La vingtième des 24 Vidas de Christian Garcin, un de ses premiers livres (1993), s'achève sur l'exécution d'Étienne Dolet, poète et imprimeur — j'avoue n'avoir connu, jusqu'alors, que l'imprimeur. Dans la description du geôlier qui vient chercher Dolet pour le mener à l'échafaud resurgit l'attention particulière de Garcin aux odeurs (comme dans les premières pages de Du bruit dans les arbres, 2002).

L'homme qui vint le chercher était jaunâtre et puant comme l'intérieur d'un insecte. Il ouvrit la porte du cachot, grogna quelques mots, baissa les yeux devant ce regard noir, scrutateur, cette absence de terreur. (p. 127)

 

Je ne suis “entré” pleinement dans le livre que tard. Ce sont les quatre portraits rassemblés dans la cinquième partie, “Oublis”, qui m'ont vraiment convaincu du projet; jusque là, j'étais réservé, trouvant ces vies brèves trop sommaires, justement, ou alors parfois trop évidemment inventées, comme manquant de variation stylistique, phrases faites au moule. C'est très méchant, et très faux, ce que j'écris, mais je le note quoique j'aie changé d'avis. Ayant commencé en léger décalé la lecture de L'Encre et la couleur (1997), il me semble que la recherche de phrases plus variées, moins rivées au rythme ternaire, risquant l'allongement, est devenue plus centrale au projet de Garcin. (Pour se faire une idée du premier style, abrupt et chantant, de Garcin, cf par exemple la vie brève de Peire Vidal, Vidas 63-67).

Vidas s'achève sur un portrait de Donatello ; le livre de 1997 s'ouvre sur Masaccio.

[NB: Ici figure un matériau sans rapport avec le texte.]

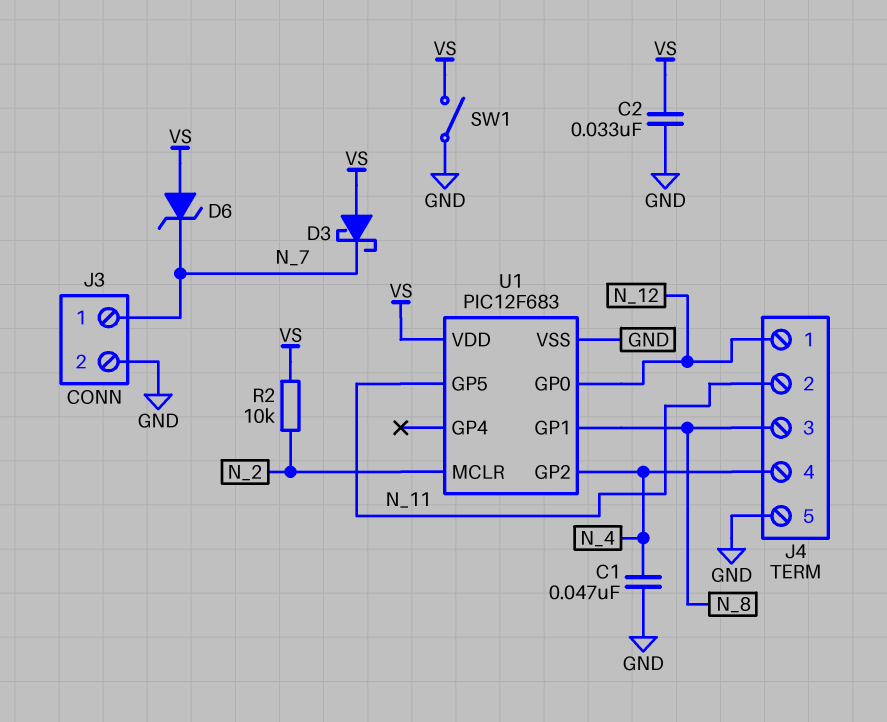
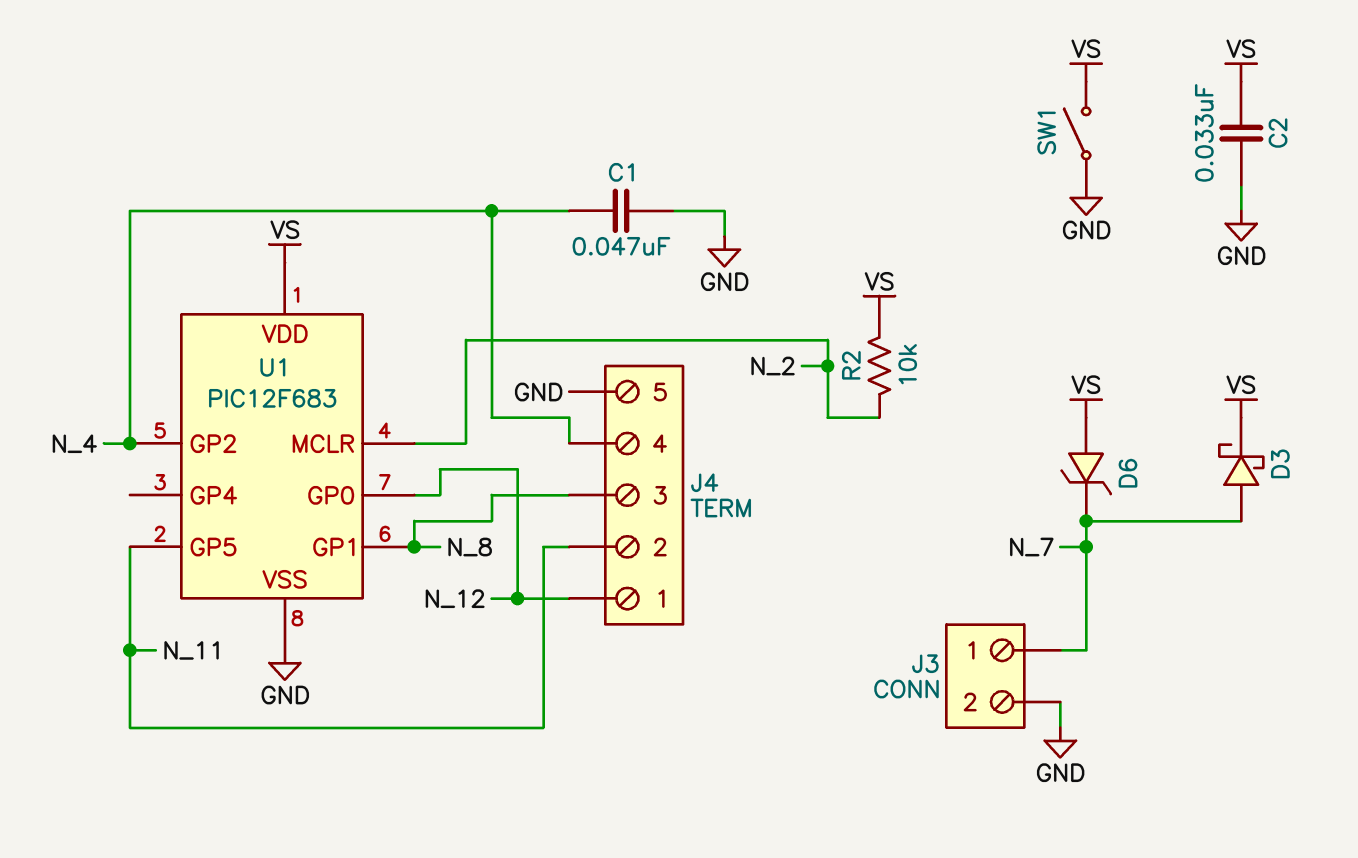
D3: schottky (A VS, K N_7) -> schottky (A N_7, K VS)

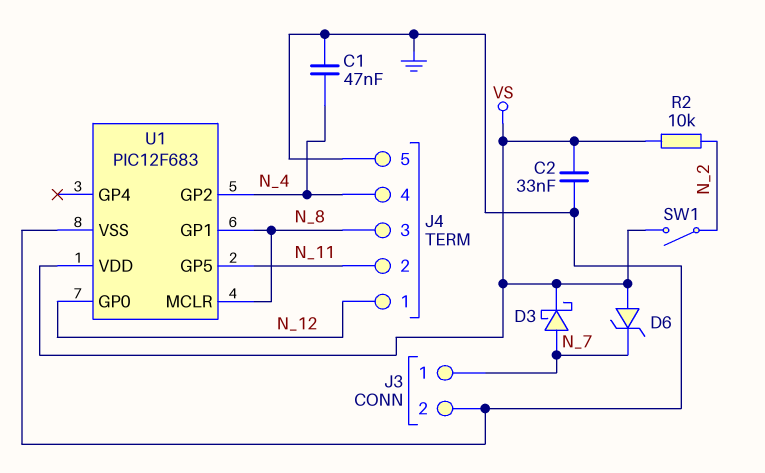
SW1: switch (GND, VS) -> switch (N_2, VS)
U1 pin MCLR: N_2 -> N_8

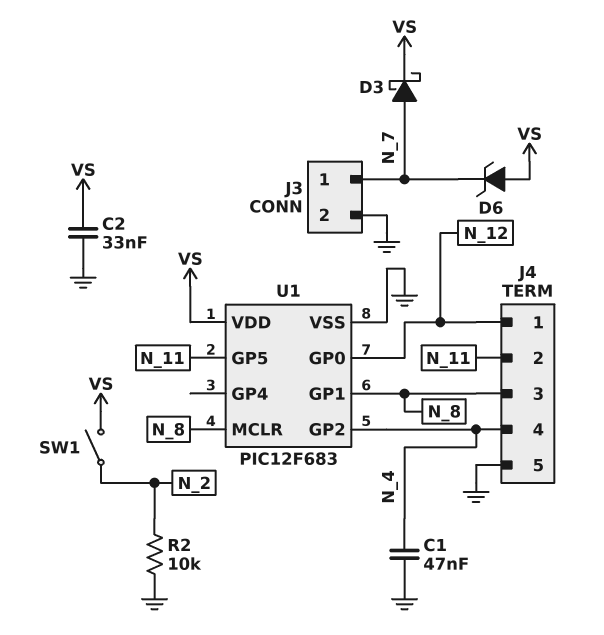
R2: 10k (N_2, VS) -> 10k (GND, N_2)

Pour ce qui est de l'allongement, il concerne les chapitres, les “vies” elles-mêmes : alors que les deux livres sont de presque égale longueur, L'Encre et la couleur est constitué de sept chapitres, contre 24 dans Vidas.

 

Ce que l'on trouve déjà dans Vidas, c'est – outre l'odorat qui s'ouvre un chemin dans l'écriture – la façon qu'a Garcin de développer une phrase à partir des sonorités du mot – ou de l'expression – qui figure à son début, comme, ci-dessous, dans un extrait de la “vie” de Diogène :

Lors des joutes oratoires qu'il aimait provoquer, il avait toujours le dernier mot – soit que ses arguments déroutassent ses adversaires, soit que son outrance les déconcertât. (p. 142)

 

Parfois, ce travail part d'une anagramme partielle, comme dans la série soir → rosi (où l'on retrouve aussi la réminiscence du “beau ciel d'automne calme et rose” de Baudelaire) :

Contemporains, comme les parfums qu'apportait le vent du soir, et que Salluste, Cicéron ou Martial avaient sentis avant lui, près des mêmes colonnes, des mêmes architraves, sous le même ciel rosissant. (p. 146)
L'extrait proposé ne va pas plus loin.